The City of Detroit Withheld Water From 40,000 People–So Activists Tapped the Mayor’s Mansion

The action was a bid to draw attention to what the UN has called a violation of human rights

Lauren Gaynor

Protesters gather to siphon water from Detroit's Manoogian Mansion on August 3. (Valerie Jean)

On the morning of August 3, volunteers from the Michigan and Detroit Coalitions Against Tar Sands (MICATS/DCATS) gathered at Detroit’s Manoogian Mansion, wearing shirts that read Water Is Life” and carrying large, empty jugs. 

'[City officials] are selling this narrative that Detroiters are sitting in their homes with big screen TVs and refusing to pay their water bills. This is just not true. ... These people are living in complete poverty.'

The 4,000-square-foot residence on the Detroit River is the home of Mayor Mike Duggan. The volunteers were there with a simple goal: Force the mayor to share his water with the some 40,000 Detroit residents whose water has been shut off in the past year because they can’t pay their bills.

Because the mansion is city-owned, they reasoned, Detroiters lacking access to water in their own homes should be able to share in its resources. So activists attached hoses to the water taps on the side of the mansion and began to fill up their jugs, taking about 12 gallons in what they hoped would be a wake-up call to the city.

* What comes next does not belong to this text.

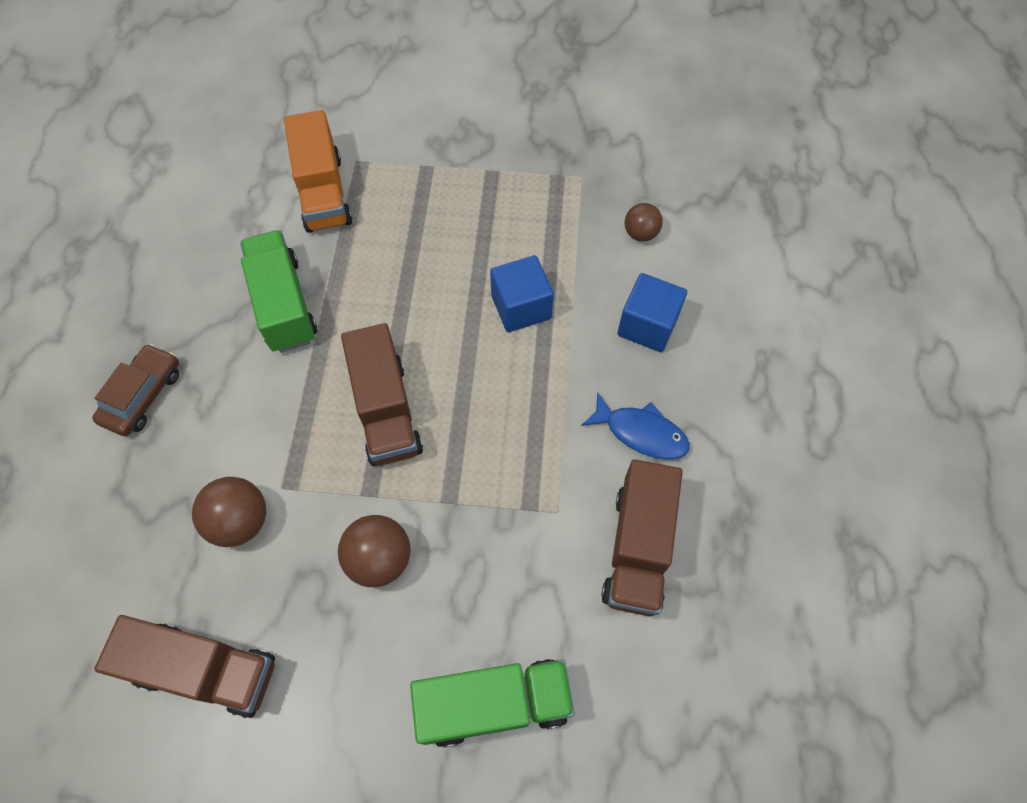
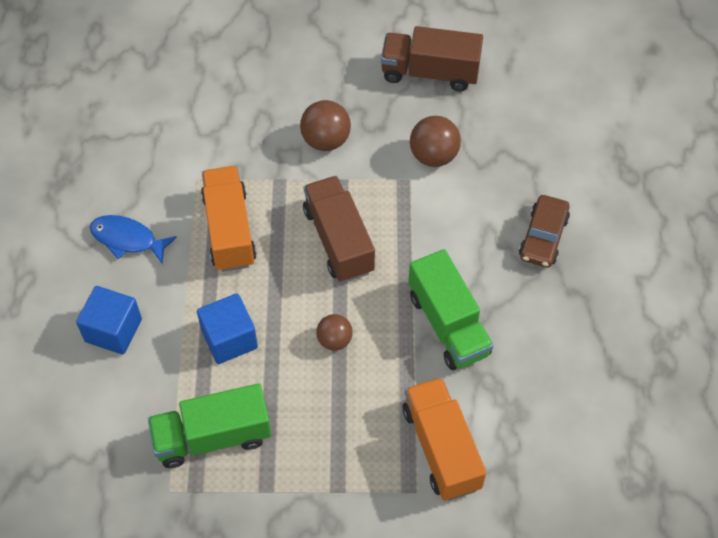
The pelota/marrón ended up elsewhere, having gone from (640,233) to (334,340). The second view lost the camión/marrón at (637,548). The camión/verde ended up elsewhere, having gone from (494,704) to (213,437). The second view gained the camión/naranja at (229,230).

Denying tens of thousands of people the right to water ought to be criminal; doing it while living in a city-owned mansion is just despicable,” said organizer Valerie Jean Blakely. 

Detroit’s water wars are connected to the larger fight over controversial reforms implemented in the wake of the city’s 2013 bankruptcy. In addition to slashing pensions and privatizing several key municipal services, the city’s bankruptcy plan handed control of the Detroit Water and Sewerage Department (DWSD) to a new regional authority run by unelected officials. As part of this reorganization, DWSD has intensified efforts to collect debts, announcing in March 2014 that it would shut off water services to 1,500 to 3,000 customers each week if their bills remained unpaid.

Corruption, bad investments and a shrinking customer base have contributed to DWSD’s growing deficit, which stands at $22 million, according to officials. The department has repeatedly raised rates in an attempt to pay off its debts, hitting residents with an 8.7 percent rate increase for water and sewage in June 2014, followed one year later by a 7.5 percent rate hike. Prior to these hikes, the average monthly water bill in Detroit for a family of four was already nearly double the national average.

Environmental organizers say that while Detroit’s citizens suffer through a manmade drought, public resources are flowing freely to corporations. Detroit businesses such as the Chrysler Group collectively owe more than $20 million in back payments to the water department, but their taps have not been turned off. And Detroit’s Marathon Refinery received $175 million in tax breaks from the city for an expansion of its operations, including the water-intensive process of refining Canadian tar sands oil.

MICATS and DCATS are among dozens of other groups that have sprung up to protest the wave of water shutoffs threatening Detroit’s most vulnerable residents.

DeMeeko Williams, co-founder of the Detroit Water Brigade (DWB), a nonprofit dedicated to providing water access, says the shutoffs are having another devastating effect: They’re exacerbating the city’s foreclosure crisis. Many residents have racked up thousands of dollars in back payments they must meet in order to get their water turned back on. Some take that money out of their rent or mortgage payments. That, in turn, makes them vulnerable to losing their homes to foreclosure, or if they can’t afford upkeep, to condemnation.

So volunteers are taking matters into their own hands. We couldn’t let the city go without water,” says Williams. The DWB has helped thousands of residents access water through a number of innovative schemes. In addition to the relief stations, it has solicited water donations for those in need, distributed barrels to collect rainwater, and helped create a water affordability fund, which covers 10 percent of residents’ past-due bills using private donations.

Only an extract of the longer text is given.